示例: 文件词:"call","me","later","hey","how","callmelater","now","iam","busy","noway","nowiambusy"
o/p: callmelater : subwords->call,me,later
在此我正在读取存储在链接列表中的文件单词,然后找到最长的单词并将其从列表中删除,然后检查提取的单词包含多少子单词。
主类作业:
import java.util.Scanner;
public class Assignment {
public static void main (String[] args){
long start = System.currentTimeMillis();;
Assignment a = new Assignment();
a.throwInstructions();
Scanner userInput = new Scanner(System.in);
String filename = userInput.nextLine();
// String filename = "ab.txt";
// String filename = "abc.txt";
Logic testRun = new Logic(filename);
// //testRun.result();
long end = System.currentTimeMillis();;
System.out.println("Time taken:"+(end - start) + " ms");
}
public void throwInstructions(){
System.out.println("Keep input file in same directory, where the code is");
System.out.println("Please specify the fie name : ");
}
用于处理的子类逻辑:
import java.io.BufferedReader;
import java.io.File;
import java.io.FileNotFoundException;
import java.io.FileReader;
import java.io.IOException;
import java.util.HashMap;
import java.util.Iterator;
import java.util.LinkedList;
import java.util.List;
import java.util.Map;
import java.util.Set;
public class Logic {
private String filename;
private File file;
private List<String> words = new LinkedList<String>();
private Map<String, String> matchedWords = new HashMap();
@Override
public String toString() {
return "Logic [words=" + words + "]";
}
// constructor
public Logic(String filename) {
this.filename = filename;
file = new File(this.filename);
fetchFile();
run();
result();
}
// find the such words and store in map
public void run() {
while (!words.isEmpty()) {
String LongestWord = extractLongestWord(words);
findMatch(LongestWord);
}
}
// find longest word
private String extractLongestWord(List<String> words) {
String longWord;
longWord = words.get(0);
int maxLength = words.get(0).length();
for (int i = 0; i < words.size(); i++) {
if (maxLength < words.get(i).length()) {
maxLength = words.get(i).length();
longWord = words.get(i);
}
}
words.remove(words.indexOf(longWord));
return longWord;
}
// find the match for word in array of sub words
private void findMatch(String LongestWord) {
boolean chunkFound = false;
int chunkCount = 0;
StringBuilder subWords = new StringBuilder();
for (int i = 0; i < words.size(); i++) {
if (LongestWord.indexOf(words.get(i)) != -1) {
subWords.append(words.get(i) + ",");
chunkFound = true;
chunkCount++;
}
}
if (chunkFound) {
matchedWords.put(LongestWord,
"\t" + (subWords.substring(0, subWords.length() - 1))

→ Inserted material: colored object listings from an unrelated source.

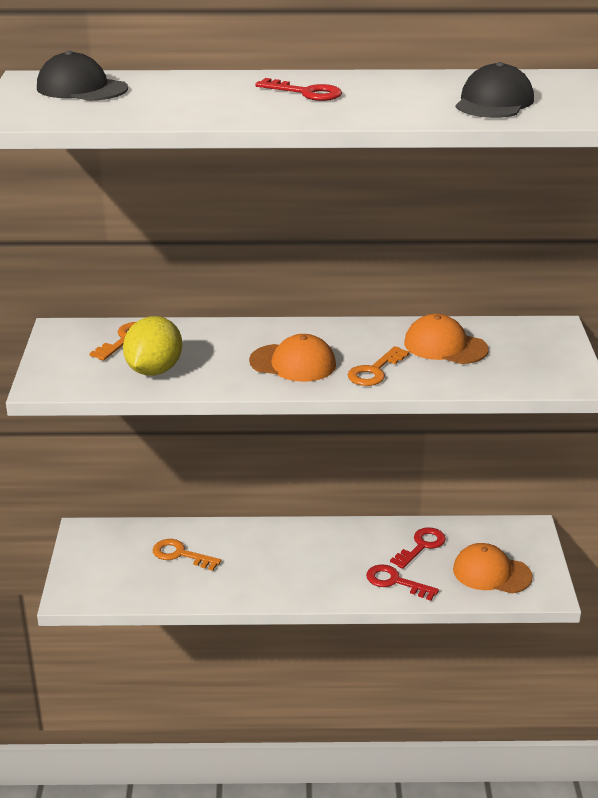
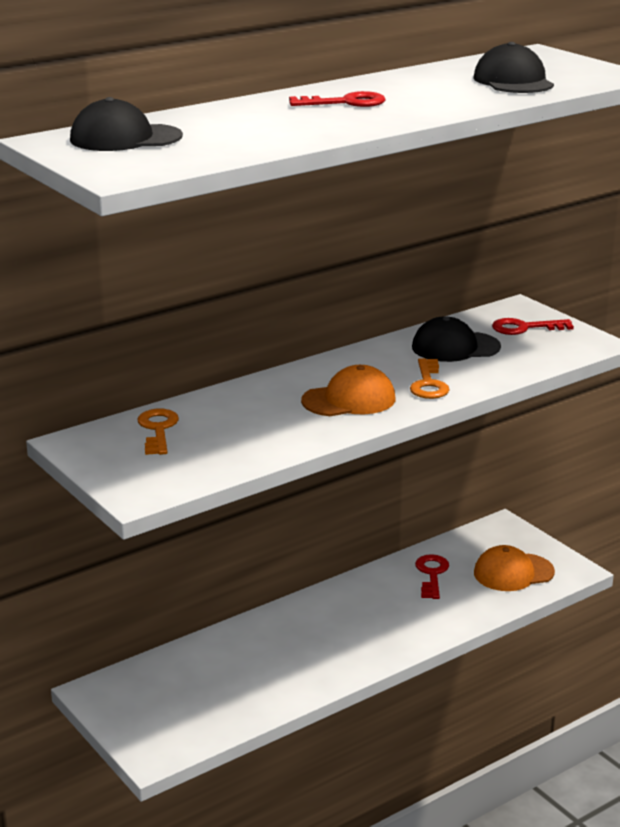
camera: 35 degrees left, 5 degrees down
(154, 370) = (230, 446): yellow lemon -> none
(180, 555) = (221, 671): orange key -> none
(395, 582) = (445, 612): red key -> red key (525, 328)
(445, 346) = (455, 347): orange cap -> black cap

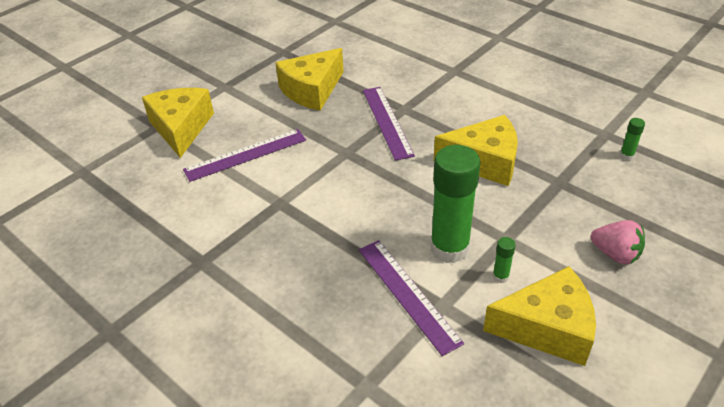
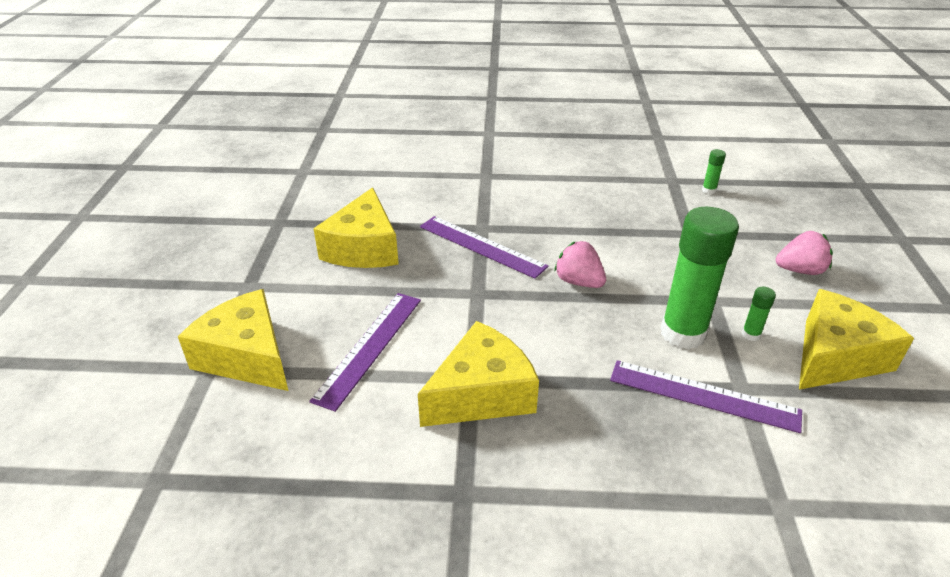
camera: 40 degrees left, 5 degrees down
(422, 177) = (578, 282): none -> pink strawberry
(484, 162) = (613, 243): yellow cheese -> yellow cheese (481, 393)

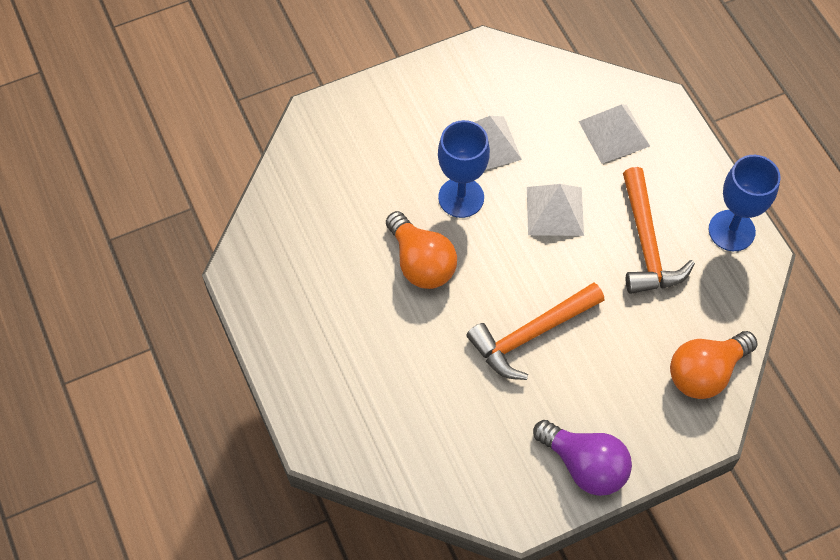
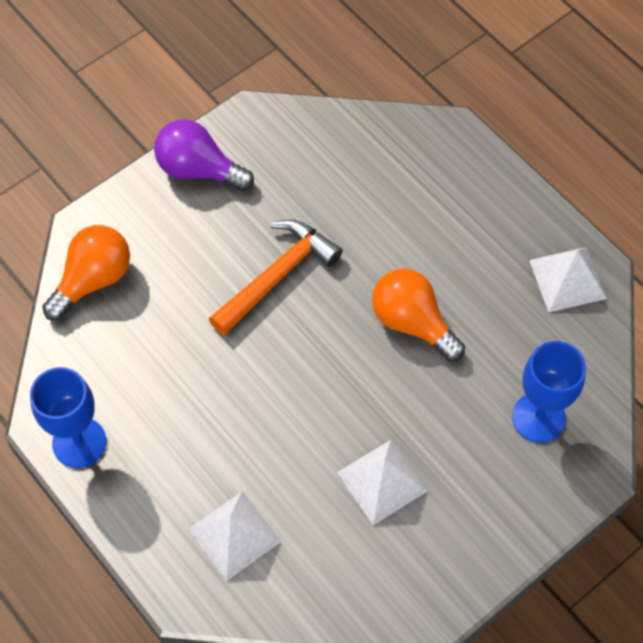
camera: 165 degrees right, 0 degrees up
(461, 197) = (392, 407): blue goblet -> blue goblet (538, 417)
(554, 211) = (283, 417): white pyramid -> white pyramid (567, 279)
(647, 244) = (173, 403): orange hammer -> none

+ "\t:Subword Count:" + chunkCount);
}
}
// fetch data from file and store in list
public void fetchFile() {
String word;
try {
FileReader fr = new FileReader(file);
BufferedReader br = new BufferedReader(fr);
while ((word = br.readLine()) != null) {
words.add(word);
}
fr.close();
br.close();
} catch (FileNotFoundException e) {
// e.printStackTrace();
System.out
.println("ERROR: File -> "
+ file.toString()
+ " not Exists,Please check filename or location and try again.");
} catch (IOException e) {
// e.printStackTrace();
System.out.println("ERROR: Problem reading -> " + file.toString()
+ " File, Some problem with file format.");
}
}
// display result
public void result() {
Set set = matchedWords.entrySet();
Iterator i = set.iterator();
System.out.println("WORD:\tWORD-LENGTH:\tSUBWORDS:\tSUBWORDS-COUNT");
while (i.hasNext()) {
Map.Entry me = (Map.Entry) i.next();
System.out.print(me.getKey() + ": ");
System.out.print("\t" + ((String) me.getKey()).length() + ": ");
System.out.println(me.getValue());
}
}
}
这是我的程序缺乏的地方,并且进入了一些永无止境的循环。 我的程序的复杂性很高。 为了减少处理时间,我需要一种有效的方法,例如二进制/合并排序方法,这将花费最少的时间,例如 O(log n) 或 O(nlog n)。
如果有人可以帮助我解决这个问题,或者至少建议我应该朝哪个方向前进。另外请建议我哪种编程语言可以快速实现此类文本处理任务?
提前致谢
【问题讨论】:
-
谷歌
radix tree。一个好的数据结构非常重要。 -
C++ may actually be slower。当然,他不太可能切换,因为这是一项任务。
-
这可以通过动态规划来解决。按长度对单词进行排序。取第一个字。获取第一个字符 1,然后检查其余字母 n-1 是否可以从单词列表中构造出来。再次从 n-1 个字母中取出 1 个字符,然后检查是否可以从单词列表中形成 n-2 个字母。
-
@Sandeep 对单词进行排序是开销。没有必要排序。跟踪最长的单词更简单。
-
@KonsolLabapen OP 说他想找到最长的单词。